Re: Proper blocksize and io.sort.mb setting when using compressed LZO files

2010-09-27 Thread Srigurunath Chakravarthi
Ed,
 Your math is right - 1400 MB would be a good setting for io.sort.mb.

 fs.inmemorysize.mb - what Hadoop version are you using? I suspect that this 
may be deprecated. If it is supported, you can set it to 1400 MB too. I know it 
is recognized by .21 (and older versions).

 Increasing io.sort.factor to 100 or even 1000 is advisable.

 On the reduce side, to see if you are already hitting this limit, you can 
observe reduce task logs. The spill messages will tell you if spills are 
occurring every 10 files instead of occurring when the collected map output 
size reaches fs.inmemorysize.mb.
 On the map size I don't know how io.sort.factor gets used. It probably imposes 
a limit on number of spills (and forces additonal merge steps if spills exceed 
that limit).

 In any case setting it to a higher value such as 100 blindly is ok since it 
won't degrade performance.

Hope this helps,
Sriguru


- Original Message -
From: pig 
To: common-user@hadoop.apache.org 
Sent: Mon Sep 27 07:15:29 2010
Subject: Re: Proper blocksize and io.sort.mb setting when using compressed LZO 
files

HI Sriguru,

Thank you for the tips.  Just to clarify a few things.

Our machines have 32 GB of RAM.

I'm planning on setting each machine to run 12 mappers and 2 reducers with
the heap size set to 2048MB so total memory usage for the heap at 28GB.

If this is the case should io.sort.mb be set to 70% of 2048MB (so ~1400 MB)?

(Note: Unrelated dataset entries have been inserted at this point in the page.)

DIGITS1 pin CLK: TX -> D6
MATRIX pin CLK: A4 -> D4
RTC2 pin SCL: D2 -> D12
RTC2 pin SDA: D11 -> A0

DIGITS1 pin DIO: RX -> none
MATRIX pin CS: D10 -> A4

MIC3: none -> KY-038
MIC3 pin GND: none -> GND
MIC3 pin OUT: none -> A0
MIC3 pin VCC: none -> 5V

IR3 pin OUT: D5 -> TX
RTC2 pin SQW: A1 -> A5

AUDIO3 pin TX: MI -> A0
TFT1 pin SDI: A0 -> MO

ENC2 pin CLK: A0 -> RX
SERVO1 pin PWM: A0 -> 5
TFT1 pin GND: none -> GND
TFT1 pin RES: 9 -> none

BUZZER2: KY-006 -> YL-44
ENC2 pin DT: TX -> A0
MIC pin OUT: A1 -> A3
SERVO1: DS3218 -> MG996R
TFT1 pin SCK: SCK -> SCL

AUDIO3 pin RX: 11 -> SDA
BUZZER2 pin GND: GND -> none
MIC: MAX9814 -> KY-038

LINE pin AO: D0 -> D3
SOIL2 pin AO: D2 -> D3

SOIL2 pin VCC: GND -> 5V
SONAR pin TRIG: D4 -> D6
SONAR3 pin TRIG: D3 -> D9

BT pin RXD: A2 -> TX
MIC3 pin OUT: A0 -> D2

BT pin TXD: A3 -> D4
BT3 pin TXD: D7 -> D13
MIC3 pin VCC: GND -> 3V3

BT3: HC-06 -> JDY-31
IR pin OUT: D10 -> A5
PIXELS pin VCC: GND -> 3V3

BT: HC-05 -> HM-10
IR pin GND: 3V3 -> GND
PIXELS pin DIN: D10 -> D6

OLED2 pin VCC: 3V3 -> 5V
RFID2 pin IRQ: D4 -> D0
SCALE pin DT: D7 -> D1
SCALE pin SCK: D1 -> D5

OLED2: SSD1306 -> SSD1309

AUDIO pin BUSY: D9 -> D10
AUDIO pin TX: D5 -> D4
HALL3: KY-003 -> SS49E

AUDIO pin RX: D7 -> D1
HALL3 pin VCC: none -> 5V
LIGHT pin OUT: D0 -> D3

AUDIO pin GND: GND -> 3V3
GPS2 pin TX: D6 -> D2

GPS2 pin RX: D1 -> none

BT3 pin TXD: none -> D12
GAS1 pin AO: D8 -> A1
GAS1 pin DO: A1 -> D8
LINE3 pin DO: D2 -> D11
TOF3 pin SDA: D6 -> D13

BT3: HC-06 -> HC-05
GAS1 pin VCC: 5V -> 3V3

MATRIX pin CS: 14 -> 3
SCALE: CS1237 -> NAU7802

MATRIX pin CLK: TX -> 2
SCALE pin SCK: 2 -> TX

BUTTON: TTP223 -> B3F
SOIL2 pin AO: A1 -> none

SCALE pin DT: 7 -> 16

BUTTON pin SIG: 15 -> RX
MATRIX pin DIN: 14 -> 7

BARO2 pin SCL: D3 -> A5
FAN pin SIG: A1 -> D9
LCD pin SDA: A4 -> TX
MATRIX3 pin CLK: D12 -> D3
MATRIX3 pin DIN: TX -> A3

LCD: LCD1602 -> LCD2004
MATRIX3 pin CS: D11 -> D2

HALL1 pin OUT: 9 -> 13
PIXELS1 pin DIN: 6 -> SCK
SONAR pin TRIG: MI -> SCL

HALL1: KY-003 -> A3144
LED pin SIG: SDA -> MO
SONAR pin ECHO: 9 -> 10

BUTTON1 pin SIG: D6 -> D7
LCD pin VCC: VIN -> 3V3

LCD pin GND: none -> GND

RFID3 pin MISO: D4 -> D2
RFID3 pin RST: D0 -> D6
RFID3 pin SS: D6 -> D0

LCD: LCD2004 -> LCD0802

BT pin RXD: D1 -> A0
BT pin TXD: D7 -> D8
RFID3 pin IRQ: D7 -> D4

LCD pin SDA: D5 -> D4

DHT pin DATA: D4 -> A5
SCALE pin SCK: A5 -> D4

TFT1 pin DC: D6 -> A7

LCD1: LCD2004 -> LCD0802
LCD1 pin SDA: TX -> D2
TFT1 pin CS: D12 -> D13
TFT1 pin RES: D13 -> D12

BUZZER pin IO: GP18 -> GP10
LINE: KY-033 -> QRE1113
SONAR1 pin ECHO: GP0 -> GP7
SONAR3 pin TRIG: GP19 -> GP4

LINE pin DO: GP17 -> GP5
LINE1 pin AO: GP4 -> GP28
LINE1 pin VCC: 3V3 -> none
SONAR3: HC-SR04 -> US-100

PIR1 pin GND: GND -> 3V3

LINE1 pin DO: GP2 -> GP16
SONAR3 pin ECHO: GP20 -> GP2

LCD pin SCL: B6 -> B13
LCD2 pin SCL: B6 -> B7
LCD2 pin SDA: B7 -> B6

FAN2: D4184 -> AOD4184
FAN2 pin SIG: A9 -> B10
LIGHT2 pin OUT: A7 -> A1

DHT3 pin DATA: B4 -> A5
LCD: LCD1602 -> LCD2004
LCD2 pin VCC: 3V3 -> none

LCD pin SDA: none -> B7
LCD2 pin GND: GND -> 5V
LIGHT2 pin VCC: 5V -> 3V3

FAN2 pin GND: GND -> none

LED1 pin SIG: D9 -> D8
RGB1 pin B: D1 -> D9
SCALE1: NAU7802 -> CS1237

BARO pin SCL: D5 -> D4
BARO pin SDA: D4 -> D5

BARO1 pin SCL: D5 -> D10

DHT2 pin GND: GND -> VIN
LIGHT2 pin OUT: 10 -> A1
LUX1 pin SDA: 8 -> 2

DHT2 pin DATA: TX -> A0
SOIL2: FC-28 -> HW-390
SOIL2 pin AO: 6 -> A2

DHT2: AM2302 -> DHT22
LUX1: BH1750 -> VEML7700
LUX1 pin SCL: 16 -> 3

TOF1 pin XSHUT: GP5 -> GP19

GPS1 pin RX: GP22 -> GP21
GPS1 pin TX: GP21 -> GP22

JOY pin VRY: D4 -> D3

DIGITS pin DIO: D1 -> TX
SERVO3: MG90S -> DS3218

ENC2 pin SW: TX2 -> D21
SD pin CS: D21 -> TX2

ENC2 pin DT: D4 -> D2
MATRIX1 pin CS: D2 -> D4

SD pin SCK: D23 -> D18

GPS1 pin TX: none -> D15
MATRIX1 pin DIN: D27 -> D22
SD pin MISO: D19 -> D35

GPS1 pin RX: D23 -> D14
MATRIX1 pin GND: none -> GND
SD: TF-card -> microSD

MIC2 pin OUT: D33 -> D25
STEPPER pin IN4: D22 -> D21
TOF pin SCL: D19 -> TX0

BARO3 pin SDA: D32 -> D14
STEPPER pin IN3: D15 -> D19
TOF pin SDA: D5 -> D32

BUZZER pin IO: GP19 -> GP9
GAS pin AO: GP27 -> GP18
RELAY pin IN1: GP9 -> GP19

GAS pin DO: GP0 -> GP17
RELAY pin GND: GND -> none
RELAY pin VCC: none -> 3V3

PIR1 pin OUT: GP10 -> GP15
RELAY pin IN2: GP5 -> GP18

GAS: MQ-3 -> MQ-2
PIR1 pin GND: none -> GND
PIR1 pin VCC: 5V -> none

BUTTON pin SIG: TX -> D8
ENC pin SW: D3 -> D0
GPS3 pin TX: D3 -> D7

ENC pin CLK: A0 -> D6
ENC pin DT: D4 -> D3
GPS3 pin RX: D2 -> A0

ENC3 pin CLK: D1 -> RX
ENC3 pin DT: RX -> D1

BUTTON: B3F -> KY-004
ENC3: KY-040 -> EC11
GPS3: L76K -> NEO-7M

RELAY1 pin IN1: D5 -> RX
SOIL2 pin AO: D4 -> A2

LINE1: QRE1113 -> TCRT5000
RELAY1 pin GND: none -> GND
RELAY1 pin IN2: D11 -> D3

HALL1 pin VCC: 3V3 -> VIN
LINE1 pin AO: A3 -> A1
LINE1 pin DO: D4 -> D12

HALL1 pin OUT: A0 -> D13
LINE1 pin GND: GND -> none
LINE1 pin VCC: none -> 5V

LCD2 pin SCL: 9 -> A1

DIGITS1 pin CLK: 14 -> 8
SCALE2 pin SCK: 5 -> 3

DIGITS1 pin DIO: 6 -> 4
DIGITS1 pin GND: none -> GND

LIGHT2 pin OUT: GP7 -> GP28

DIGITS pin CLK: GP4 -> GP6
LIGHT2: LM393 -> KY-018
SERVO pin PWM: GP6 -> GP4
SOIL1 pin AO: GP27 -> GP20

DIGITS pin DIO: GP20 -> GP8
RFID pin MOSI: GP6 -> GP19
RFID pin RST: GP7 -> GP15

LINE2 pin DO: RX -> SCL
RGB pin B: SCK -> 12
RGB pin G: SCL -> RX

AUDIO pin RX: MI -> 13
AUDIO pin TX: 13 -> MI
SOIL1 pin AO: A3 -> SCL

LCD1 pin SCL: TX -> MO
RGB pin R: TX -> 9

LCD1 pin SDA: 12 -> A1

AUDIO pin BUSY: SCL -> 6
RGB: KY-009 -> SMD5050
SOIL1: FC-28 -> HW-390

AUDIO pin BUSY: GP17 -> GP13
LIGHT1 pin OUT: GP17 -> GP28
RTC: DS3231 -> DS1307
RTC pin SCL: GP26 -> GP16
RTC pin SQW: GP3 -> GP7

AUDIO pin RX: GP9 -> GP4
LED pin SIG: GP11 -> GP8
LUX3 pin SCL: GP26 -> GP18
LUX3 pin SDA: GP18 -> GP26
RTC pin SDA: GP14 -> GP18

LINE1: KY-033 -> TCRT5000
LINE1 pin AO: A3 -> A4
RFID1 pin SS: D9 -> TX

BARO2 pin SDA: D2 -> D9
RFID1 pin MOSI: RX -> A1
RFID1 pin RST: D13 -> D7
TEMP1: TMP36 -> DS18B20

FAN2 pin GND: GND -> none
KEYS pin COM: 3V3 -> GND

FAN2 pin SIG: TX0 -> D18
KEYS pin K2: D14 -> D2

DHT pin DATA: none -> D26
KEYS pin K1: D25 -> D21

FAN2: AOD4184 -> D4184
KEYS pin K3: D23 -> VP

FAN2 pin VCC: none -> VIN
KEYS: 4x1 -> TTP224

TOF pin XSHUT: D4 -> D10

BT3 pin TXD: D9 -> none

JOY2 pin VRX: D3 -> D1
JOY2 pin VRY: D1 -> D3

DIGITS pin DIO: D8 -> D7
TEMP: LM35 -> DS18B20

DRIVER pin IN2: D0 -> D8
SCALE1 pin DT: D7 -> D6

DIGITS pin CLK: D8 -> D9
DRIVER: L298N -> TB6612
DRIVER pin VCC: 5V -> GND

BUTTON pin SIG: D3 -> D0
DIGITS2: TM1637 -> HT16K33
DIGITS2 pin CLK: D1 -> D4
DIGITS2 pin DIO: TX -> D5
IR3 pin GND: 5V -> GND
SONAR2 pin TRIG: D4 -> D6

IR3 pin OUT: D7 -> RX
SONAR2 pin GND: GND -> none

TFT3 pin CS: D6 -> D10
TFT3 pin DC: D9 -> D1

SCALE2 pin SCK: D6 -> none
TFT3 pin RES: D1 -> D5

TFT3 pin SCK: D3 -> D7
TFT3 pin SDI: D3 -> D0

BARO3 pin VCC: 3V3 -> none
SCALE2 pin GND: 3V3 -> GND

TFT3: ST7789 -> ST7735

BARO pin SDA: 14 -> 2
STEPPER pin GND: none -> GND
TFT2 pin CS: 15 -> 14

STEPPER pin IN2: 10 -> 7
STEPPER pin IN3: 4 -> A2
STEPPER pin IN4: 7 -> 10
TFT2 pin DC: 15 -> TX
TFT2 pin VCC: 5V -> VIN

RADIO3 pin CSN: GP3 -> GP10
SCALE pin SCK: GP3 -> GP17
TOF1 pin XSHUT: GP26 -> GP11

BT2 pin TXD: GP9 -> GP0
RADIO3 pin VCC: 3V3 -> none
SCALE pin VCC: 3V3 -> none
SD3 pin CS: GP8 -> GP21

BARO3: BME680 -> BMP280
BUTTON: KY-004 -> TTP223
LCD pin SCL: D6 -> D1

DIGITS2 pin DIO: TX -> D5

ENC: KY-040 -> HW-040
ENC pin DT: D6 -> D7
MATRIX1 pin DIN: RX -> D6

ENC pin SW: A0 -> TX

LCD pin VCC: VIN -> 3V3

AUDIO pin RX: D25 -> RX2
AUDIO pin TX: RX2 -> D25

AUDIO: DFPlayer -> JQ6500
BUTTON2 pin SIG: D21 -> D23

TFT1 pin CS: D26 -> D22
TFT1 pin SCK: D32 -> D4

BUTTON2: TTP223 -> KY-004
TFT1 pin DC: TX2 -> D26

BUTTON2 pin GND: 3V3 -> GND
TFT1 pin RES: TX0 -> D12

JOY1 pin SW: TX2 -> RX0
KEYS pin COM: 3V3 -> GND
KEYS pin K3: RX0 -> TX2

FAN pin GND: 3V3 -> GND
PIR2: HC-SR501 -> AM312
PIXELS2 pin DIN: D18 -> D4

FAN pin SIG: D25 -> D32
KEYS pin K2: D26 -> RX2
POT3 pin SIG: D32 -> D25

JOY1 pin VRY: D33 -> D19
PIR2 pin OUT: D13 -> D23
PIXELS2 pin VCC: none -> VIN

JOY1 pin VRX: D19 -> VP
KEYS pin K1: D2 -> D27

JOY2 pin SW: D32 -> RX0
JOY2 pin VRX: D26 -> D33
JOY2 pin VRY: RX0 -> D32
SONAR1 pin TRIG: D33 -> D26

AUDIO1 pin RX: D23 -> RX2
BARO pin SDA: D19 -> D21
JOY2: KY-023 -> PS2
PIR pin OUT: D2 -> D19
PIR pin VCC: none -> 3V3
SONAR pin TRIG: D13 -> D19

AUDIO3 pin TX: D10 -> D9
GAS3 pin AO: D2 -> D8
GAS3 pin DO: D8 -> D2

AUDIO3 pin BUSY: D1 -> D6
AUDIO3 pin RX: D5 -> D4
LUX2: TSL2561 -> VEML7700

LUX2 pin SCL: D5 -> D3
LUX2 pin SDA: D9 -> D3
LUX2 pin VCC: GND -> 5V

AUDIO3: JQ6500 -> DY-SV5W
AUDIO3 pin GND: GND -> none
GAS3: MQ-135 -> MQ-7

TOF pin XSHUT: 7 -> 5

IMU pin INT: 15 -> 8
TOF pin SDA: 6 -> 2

Also, I did not see a fs.inmemorysize.mb setting in any of the hadoop
configuration files.  Is that the correct setting I should be looking for?
Should this also be set to 70% of the heap size or does it need to share
with the io.sort.mb setting.

I assume if I'm bumping up io.sort.mb that much I also need to increase
io.sort.factor from the default of 10.  Is there a recommended relation
between these two?

Thank you for your help!

~Ed

On Sun, Sep 26, 2010 at 3:05 AM, Srigurunath Chakravarthi <
srig...@yahoo-inc.com> wrote:

> Ed,
>  Tuning io.sort.mb will be certainly worthwhile if you have enough RAM to
> allow for a higher Java heap per map task without risking swapping.
>
>  Similarly, you can decrease spills on the reduce side using
> fs.inmemorysize.mb.
>
> You can use the following thumb rules for tuning those two:
>
> - Set these to ~70% of Java heap size. Pick heap sizes to utilize ~80% RAM
> across all processes (maps, reducers, TT, DN, other)
> - Set it small enough to avoid swap activity, but
> - Set it large enough to minimize disk spills.
> - Ensure that io.sort.factor is set large enough to allow full use of
> buffer space.
> - Balance space for output records (default 95%) & record meta-data (5%).
> Use io.sort.spill.percent and io.sort.record.percent
>
>  Your mileage may vary. We've seen job exec time improvements worth 1-3%
> via spill-avoidance for miscellaneous applications.
>
>  Your other option of running a map per 32MB or 64MB of input should give
> you better performance if your map task execution time is significant (i.e.,
> much larger than a few seconds) compared to the overhead of launching map
> tasks and reading input.
>
> Regards,
> Sriguru
>
> >-Original Message-
> >From: pig [mailto:hadoopn...@gmail.com]
> >Sent: Saturday, September 25, 2010 2:36 AM
> >To: common-user@hadoop.apache.org
> >Subject: Proper blocksize and io.sort.mb setting when using compressed
> >LZO files
> >
> >Hello,
> >
> >We just recently switched to using lzo compressed file input for our
> >hadoop
> >cluster using Kevin Weil's lzo library.  The files are pretty uniform
> >in
> >size at around 200MB compressed.  Our block size is 256MB.
> >Decompressed the
> >average LZO input file is around 1.0GB.  I noticed lots of our jobs are
> >now
> >spilling lots of data to disk.  We have almost 3x more spilled records
> >than
> >map input records for example.  I'm guessing this is because each
> >mapper is
> >getting a 200 MB lzo file which decompresses into 1GB of data per
> >mapper.
> >
> >Would you recommend solving this by reducing the block size to 64MB, or
> >even
> >32MB and then using the LZO indexer so that a single 200MB lzo file is
> >actually split among 3 or 4 mappers?  Would it be better to play with
> >the
> >io.sort.mb value?  Or, would it be best to play with both? Right now
> >the
> >io.sort.mb value is the default 200MB. Have other lzo users had to
> >adjust
> >their block size to compensate for the "expansion" of the data after
> >decompression?
> >
> >Thank you for any help!
> >
> >~Ed
>


RE: Proper blocksize and io.sort.mb setting when using compressed LZO files

2010-09-26 Thread Srigurunath Chakravarthi
Ed,
 Tuning io.sort.mb will be certainly worthwhile if you have enough RAM to allow 
for a higher Java heap per map task without risking swapping.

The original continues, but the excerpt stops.